Maggiori difficoltà sorgono poi dal confronto con la legislazione in materia di adozione dei paesi islamici. L’intervento di Alì Bahman ha sottolineato che la normativa che tutela i minori abbandonati è, nei paesi islamici, di origine coranica. Ha, quindi, illustrato il concetto di Kafala che alcuni traducono impropriamente con “adozione legale”. Infatti non si tratta di adozione legittimante, non si tratta neppure di adozione, tanto che, ad esempio in Francia, la Kafala ottenuta in un Paese di diritto coranico non solo non è riconosciuta come adozione “piena” (cioè legittimante) ma non sempre può esserlo come adozione “semplice” (cioè non legittimante). L’associazione Aaefab sta lavorando per migliorare la legislazione algerina e renderla sempre più garante del diritto del bambino ad avere una famiglia, ma gli ostacoli che incontrano sono notevoli.

Frida Tonizzo si è soffermata sulla situazione in Italia, richiamando i limiti delle modifiche introdotte nel 2001 con la legge n. 149, che ha affermato il diritto del minore a crescere in famiglia ma nel contempo ha previsto che lo Stato, le Regioni e gli Enti locali sono tenuti a sostenere le famiglie d’origine, gli affidi e le adozioni difficili solamente «nei limiti delle disponibilità finanziarie dei rispettivi bilanci». È quindi un diritto che resta sulla carta, non esigibile. Ha inoltre stigmatizzato la mancanza di adeguati sostegni alle adozioni “difficili”, mettendo in evidenza il preoccupante divario fra il numero dei minori dichiarati adottabili e quelli adottati (sempre inferiore ogni anno). È questa una questione che richiede una ricognizione attenta ed approfondita da parte delle istituzioni preposte, per attivare un sistema di rilevazione (banca dati), peraltro previsto e non ancora realizzato dal Ministero per la giustizia, .attraverso cui individuare i minori adottabili non ancora inseriti in famiglie e promuovere quindi le necessarie iniziative per permettere il loro inserimento e supportando le famiglie che li accolgono.

 

Le adozioni internazionali

Giovanni Guerrera ritiene che le adozioni internazionali devono rientrare in un ampio quadro di interventi di aiuto e sostegno nei confronti dell’infanzia con una maggiore attività di cooperazione e solidarietà internazionale. Ne deriva la necessità per gli Stati che accolgono bambini adottati ad impegnarsi in attività di cooperazione internazionale. Segnala al riguardo che il 14 maggio 2004 è stato celebrato il giorno delle famiglie, in quell’occasione l’Unicef  ha richiamato l’attenzione sui bambini che crescono privi di cure affettive e che sono a maggiore rischio di violenza, discriminazione, traffico e sfruttamento. La famiglia, infatti, costituisce un fattore fondamentale sia per il sano sviluppo dei bambini, sia per quello della società.
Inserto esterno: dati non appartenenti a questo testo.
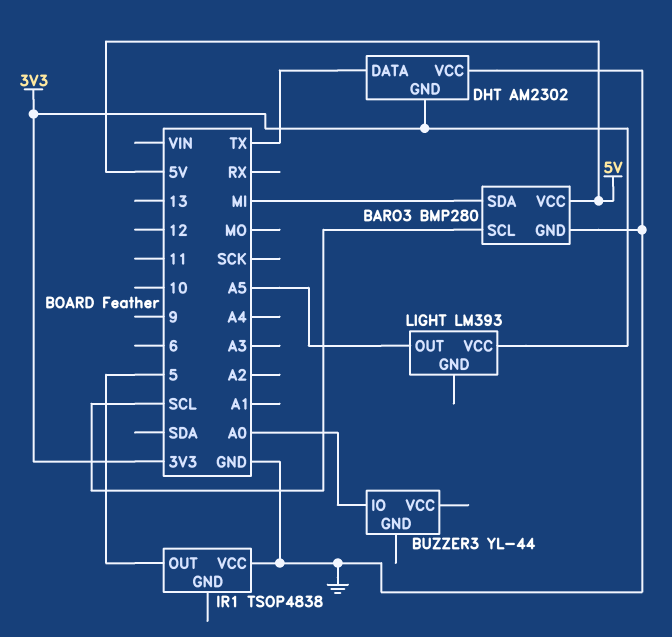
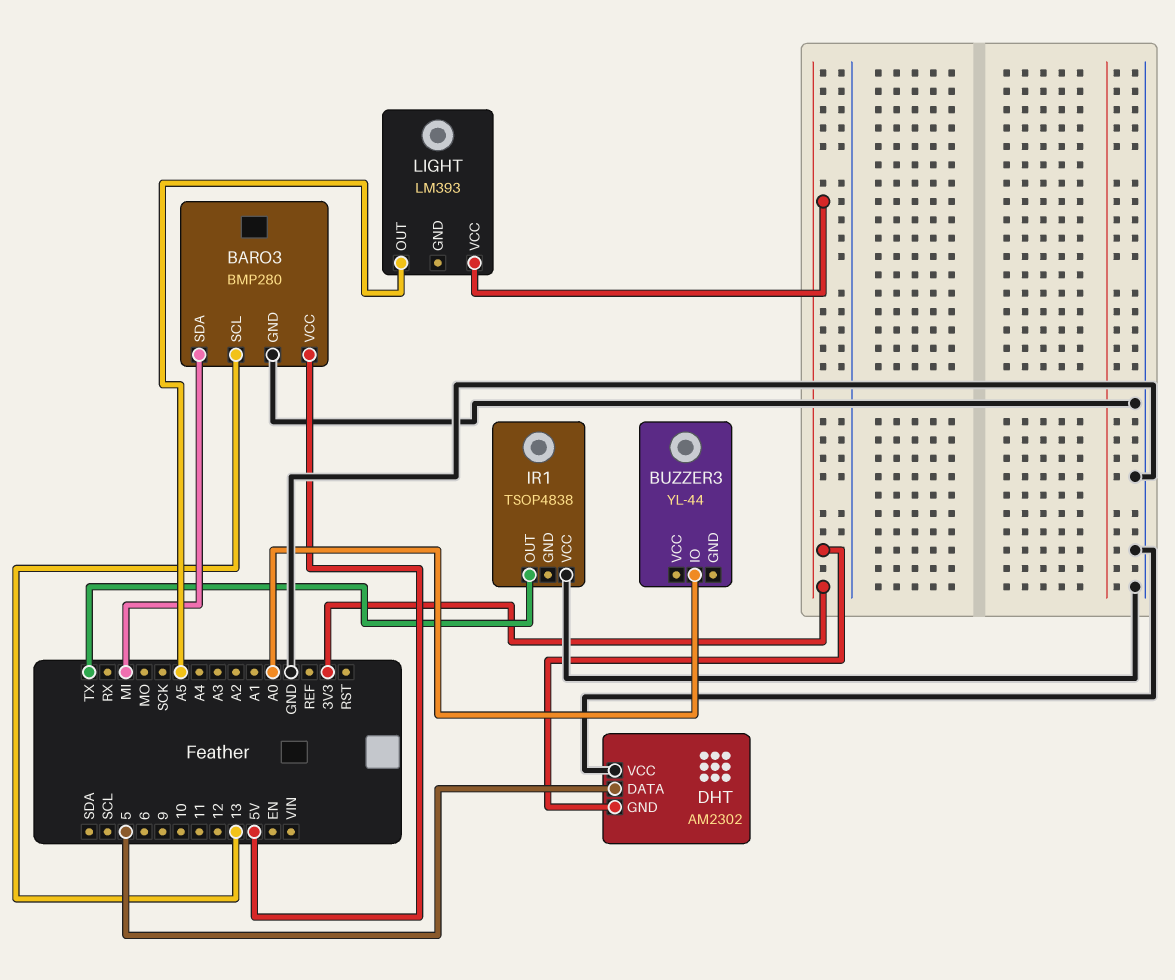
BARO3 pin SCL: SCL -> 13
DHT pin DATA: TX -> 5
IR1 pin OUT: 5 -> TX

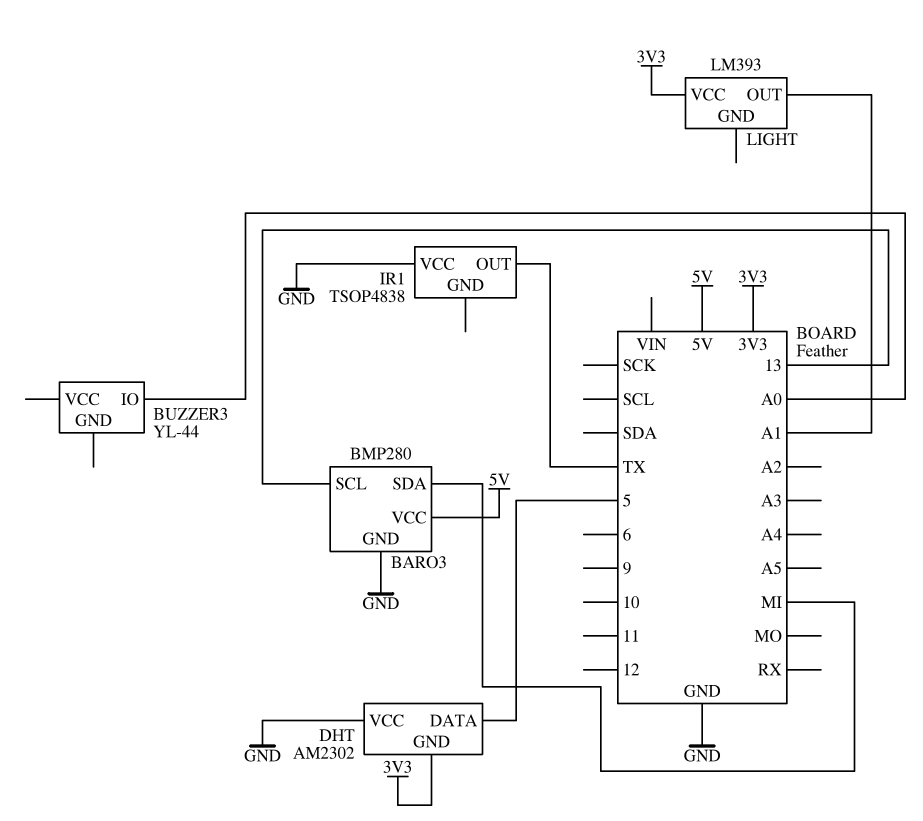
LIGHT pin OUT: A5 -> A1

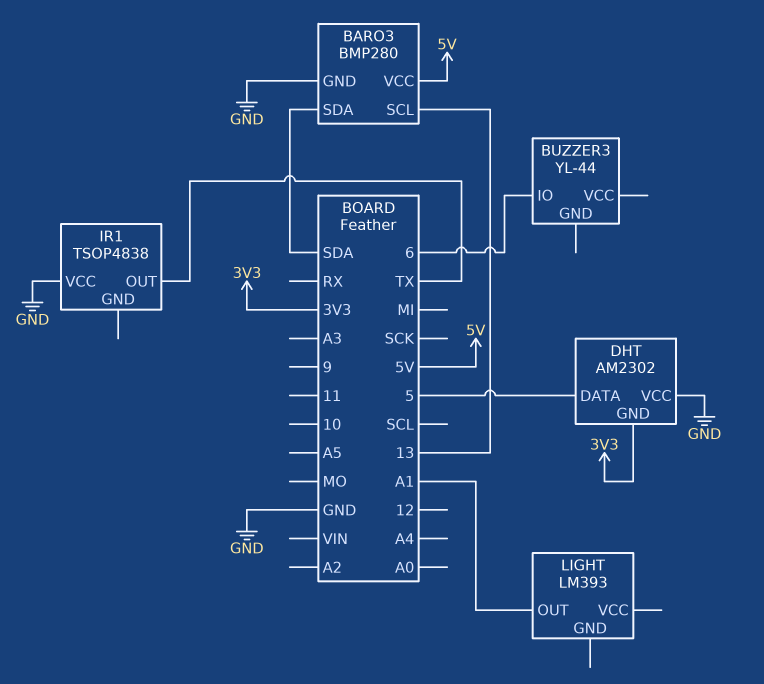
BARO3 pin SDA: MI -> SDA
BUZZER3 pin IO: A0 -> 6
LIGHT pin VCC: 3V3 -> none

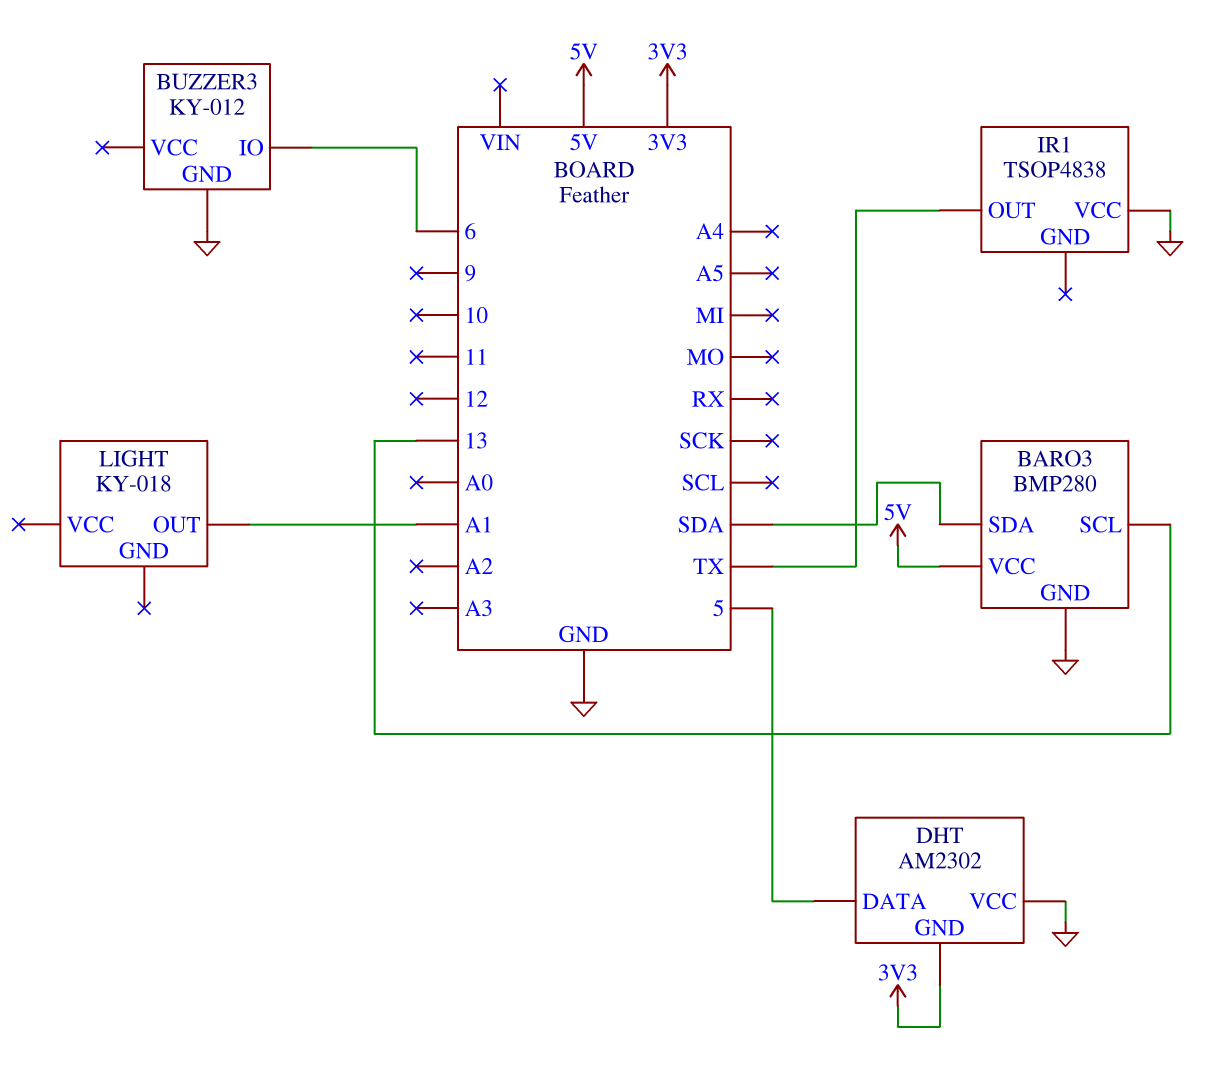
BUZZER3: YL-44 -> KY-012
BUZZER3 pin GND: none -> GND
LIGHT: LM393 -> KY-018

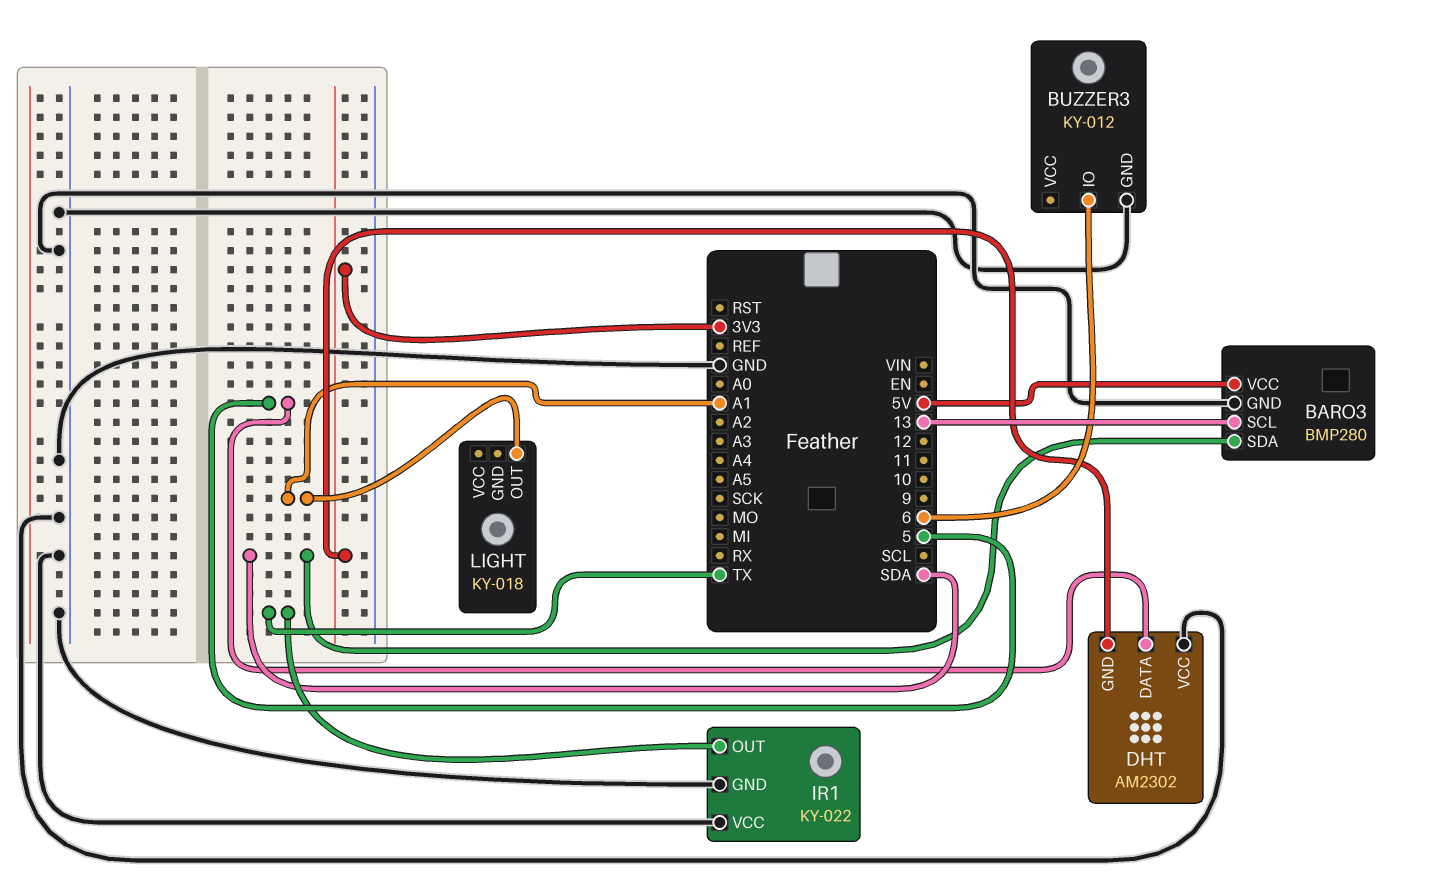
IR1: TSOP4838 -> KY-022
IR1 pin GND: none -> GND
Pippo Costella  ha evidenziato come i bambini siano particolarmente vulnerabili e più facilmente sfruttati per traffici illeciti, come ad esempio per scopi sessuali (pedofilia), spaccio di droga, adozioni illegali, ecc. Ha quindi affrontato questa grave realtà nella sua complessità, facendo un’analisi delle condizioni che portano una persona (non solo i minori) a essere oggetto di traffici illeciti, indicando anche i vari livelli di responsabilità. Bisogna dunque che ci siano procedure per annullare questi traffici e perché ciò possa accadere serve la cooperazione di tutti gli Stati.

Nel corso del convegno, inoltre, sono intervenuti alcuni protagonisti dell’adozione nazionale e internazionale, che hanno raccontato le loro storie, le loro esperienze, diverse, ma tutte incentrate sul concetto che i genitori adottivi sono dei genitori veri. Alcuni hanno parlato in merito alla ricerca delle radici, e tutti si sono comunque messi in gioco focalizzando l’attenzione sul fatto che anche e soprattutto la loro esperienza deve essere di aiuto ai bambini di oggi: non devono prevalere le esigenze degli adulti, ma servire a migliorare l’adozione attuale.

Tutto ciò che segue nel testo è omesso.